For Virginia, Super Tuesday may not be so super after all. Due to a law in the state’s constitution requiring presidential candidates to gather 10,000 signatures of registered Virginia voters in order to be put on the ballot, the majority of the Republican candidates running for president in 2012 will not appear on voter’s ballots in the March 6 primary.
Only former Massachusetts governor, and current frontrunner, Mitt Romney and Texas Rep Ron Paul gathered the requisite amount of signatures by the set deadline and were thus deemed eligible.
On December 27 of 2011, Rick Perry, accompanied by fellow candidates Newt Gingrich, Rick Santorum and Jon Huntsman, filed a lawsuit arguing that this eligibility requirement is unconstitutional and requested that his name be added to the ballot.

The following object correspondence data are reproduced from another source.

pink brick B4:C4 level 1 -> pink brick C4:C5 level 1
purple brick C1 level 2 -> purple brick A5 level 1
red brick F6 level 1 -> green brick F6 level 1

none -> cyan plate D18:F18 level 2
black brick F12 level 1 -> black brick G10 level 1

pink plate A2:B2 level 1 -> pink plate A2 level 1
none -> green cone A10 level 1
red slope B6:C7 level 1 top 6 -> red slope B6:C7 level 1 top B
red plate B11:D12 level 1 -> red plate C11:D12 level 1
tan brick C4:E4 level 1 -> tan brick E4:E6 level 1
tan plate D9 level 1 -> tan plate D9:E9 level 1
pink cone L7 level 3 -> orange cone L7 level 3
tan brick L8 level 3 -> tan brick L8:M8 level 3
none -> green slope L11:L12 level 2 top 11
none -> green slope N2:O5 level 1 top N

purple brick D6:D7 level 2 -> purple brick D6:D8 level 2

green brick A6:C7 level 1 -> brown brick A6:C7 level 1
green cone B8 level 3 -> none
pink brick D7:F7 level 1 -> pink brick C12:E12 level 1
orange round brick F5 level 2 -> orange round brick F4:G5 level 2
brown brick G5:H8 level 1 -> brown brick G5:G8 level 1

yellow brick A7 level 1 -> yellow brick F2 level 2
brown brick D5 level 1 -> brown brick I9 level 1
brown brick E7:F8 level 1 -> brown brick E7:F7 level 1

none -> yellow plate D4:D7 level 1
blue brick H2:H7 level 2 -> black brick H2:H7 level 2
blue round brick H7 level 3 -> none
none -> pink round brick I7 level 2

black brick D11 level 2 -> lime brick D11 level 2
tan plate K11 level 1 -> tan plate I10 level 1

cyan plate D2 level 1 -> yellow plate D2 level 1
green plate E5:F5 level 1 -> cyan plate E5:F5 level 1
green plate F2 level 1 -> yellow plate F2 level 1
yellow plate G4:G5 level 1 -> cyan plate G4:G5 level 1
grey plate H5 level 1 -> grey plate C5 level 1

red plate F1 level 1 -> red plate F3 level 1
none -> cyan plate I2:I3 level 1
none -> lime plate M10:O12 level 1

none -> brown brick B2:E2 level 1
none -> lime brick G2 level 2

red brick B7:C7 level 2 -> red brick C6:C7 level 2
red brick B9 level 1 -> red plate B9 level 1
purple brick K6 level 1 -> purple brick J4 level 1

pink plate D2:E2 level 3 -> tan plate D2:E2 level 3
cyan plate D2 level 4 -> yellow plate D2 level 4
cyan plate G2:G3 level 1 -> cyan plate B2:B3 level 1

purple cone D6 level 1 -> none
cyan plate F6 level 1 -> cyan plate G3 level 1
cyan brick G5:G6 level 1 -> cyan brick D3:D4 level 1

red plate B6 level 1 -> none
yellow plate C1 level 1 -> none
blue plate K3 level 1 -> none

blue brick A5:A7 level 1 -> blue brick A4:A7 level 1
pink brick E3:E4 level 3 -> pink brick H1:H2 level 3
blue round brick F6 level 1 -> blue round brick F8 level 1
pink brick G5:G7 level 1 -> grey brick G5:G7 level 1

However, on January 13, U.S. District Judge John Gibney ruled against Perry and co., saying that, regardless of the constitutional validity of the requirement, they took too long to make any challenges to the rule, given that officials need a sufficient amount of time to print the ballots so that they may be distributed to overseas and absentee voters on time.
Rick Perry and Gingrich both filed an appeal the following day, but their bid seems futile as the court also refused to stall the printing process while waiting for an official court decision. Though the case was still pending, Gingrich subsequently dropped his suit.
So, how will this affect the primary and the overall race? Though Perry has dropped out of the presidential race completely, many, including Judge Gibney himself, agree that this eligibility requirement disenfranchises voters and is unconstitutional.
The biggest winner in this scenario might be Ron Paul, who could potentially give his campaign a boost if he manages to coalesce the anti-Romney vote that would otherwise have been split between several candidates. However, recent polls suggest that Romney has an overwhelming lead among Republican voters. More importantly, Obama has the edge over both primary candidates, though he is ahead of Romney by only a slim margin.
This divisiveness is setting up Virginia as a key battleground state not only for the upcoming GOP primary, but for the general election as well.